Years ago, when baseball players began using inside the clubhouse jargon like “squaring up the ball” during media interviews, Keith Hernandez, the superb New York Mets analyst, admitted that the meaning was new to him. But over the years he has raised the white flag and now very occasionally uses it, but when he does, he makes it clear what it means.

I’m not certain when the use of sports jargon became a staple for announcers. Perhaps it was when the networks believed that adding former players to the TV announcing mix would attract a larger audience or when non-player professional announcers believed that they had to demonstrate to the audience that they could talk the same language as the players.

But before that became the norm, prominent athletes, including Ralph Kiner, on baseball, and Marty Glickman, on basketball and football broadcasts, hardly ever used sports jargon. Neither did other announcers that I listened to and admired, including Jim McKay, John Madden, Howard Cosell, Mel Allen, Red Barber, Lindsey Nelson, Bob Murphy, Ernie Harwell, Al Michaels, Frank Gifford, Don Dunphy and Bill Stern, who many consider the first nationally-known great story-telling sportscaster. And on the rare occasion they did, they made certain that what they said was understood by everyone.

I don’t remember that even the great baseball player Frankie Frisch, often forgotten as a sportscaster, who did color commentary on radio and television for the Boston Bees, the National League team name at that time, and for the Boston Red Sox in 1939, and did the same for the New York Giants on radio in 1947-48, before hosting the teams post game telecasts in the 1950s, resorting to sports jargon. “Oh, those bases on balls,” was his trademark. He eventually went back to coaching on the field.

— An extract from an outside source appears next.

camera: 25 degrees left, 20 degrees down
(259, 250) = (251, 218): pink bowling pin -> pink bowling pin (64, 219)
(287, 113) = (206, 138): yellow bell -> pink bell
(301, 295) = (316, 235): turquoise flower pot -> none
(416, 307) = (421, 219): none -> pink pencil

And I don’t recall Vin Scully, who many observers believe is the greatest of all baseball announcers because of his unmatched, masterful and melodic use of the English language, having to resort to sports jargon in order to describe the on-goings. He did so by using words that even novice listeners could understand and by telling interesting stories that everyone could appreciate as well as coining phrases that other announcers envied. (When mentioning great sportscasters, it’s criminal not to include Bob Costas, who more than any other announcer is not afraid to speak his mind about matters that transcend the events he covered.)

Speaking ill of a player whose miscue was responsible for a loss is forbidden, even though viewers of the game can see the dismay on teammates’ faces when the error occurred. Instead of answering questions truthfully, answers to questions are the same, game after game and question after question.

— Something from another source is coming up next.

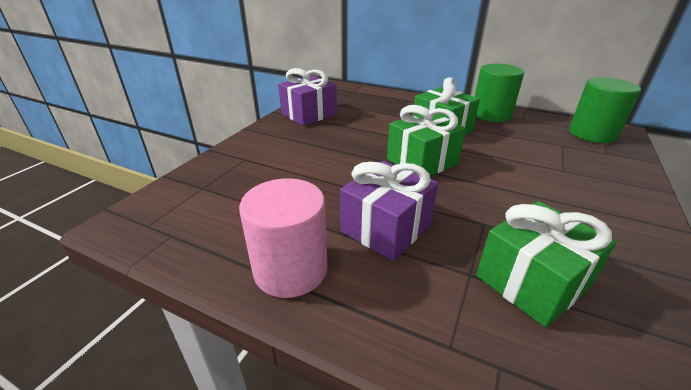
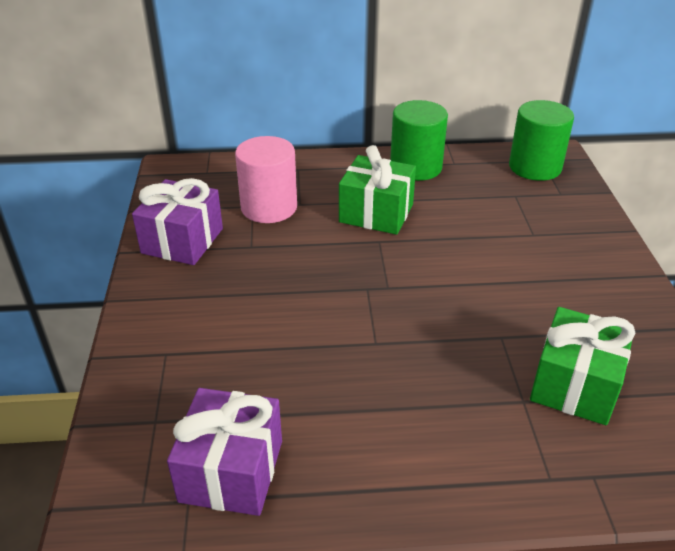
camera: 30 degrees left, 5 degrees up
(290, 269) = (362, 475): pink cylinder -> pink cylinder (269, 207)
(386, 228) = (416, 383): purple gift -> purple gift (231, 470)
(422, 161) = (389, 275): green gift -> none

Years ago, when radio was king, a listener did not have to be a fanatic to understand what a sportscaster was describing. When I mute the TV commentary and tune in the radio broadcasts of a game, I find that is still often the case. That’s good broadcasting in my opinion. Not so, TV broadcasters who feel that they have to use inside verbiage as well as creating a language of their own to keep viewers interested.

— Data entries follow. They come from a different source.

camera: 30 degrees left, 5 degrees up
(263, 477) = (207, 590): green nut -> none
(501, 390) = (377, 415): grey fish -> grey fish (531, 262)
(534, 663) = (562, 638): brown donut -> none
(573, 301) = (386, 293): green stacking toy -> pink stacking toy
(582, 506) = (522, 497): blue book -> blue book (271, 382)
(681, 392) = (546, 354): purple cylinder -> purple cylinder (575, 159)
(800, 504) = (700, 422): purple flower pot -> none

Non-sports newscasters do just fine without using make-believe words. Print reporters do also. Why should sports announcers be excused for inventing their own language that’s beyond reasoning?


Arthur Solomon

Arthur Solomon, a former journalist, was a senior VP/senior counselor at Burson-Marsteller, and was responsible for restructuring, managing and playing key roles in some of the most significant national and international sports and non-sports programs. He also traveled internationally as a media adviser to high-ranking government officials. He now is a frequent contributor to public relations publications and consults on public relations projects. He can be reached at arthursolomon4pr (at)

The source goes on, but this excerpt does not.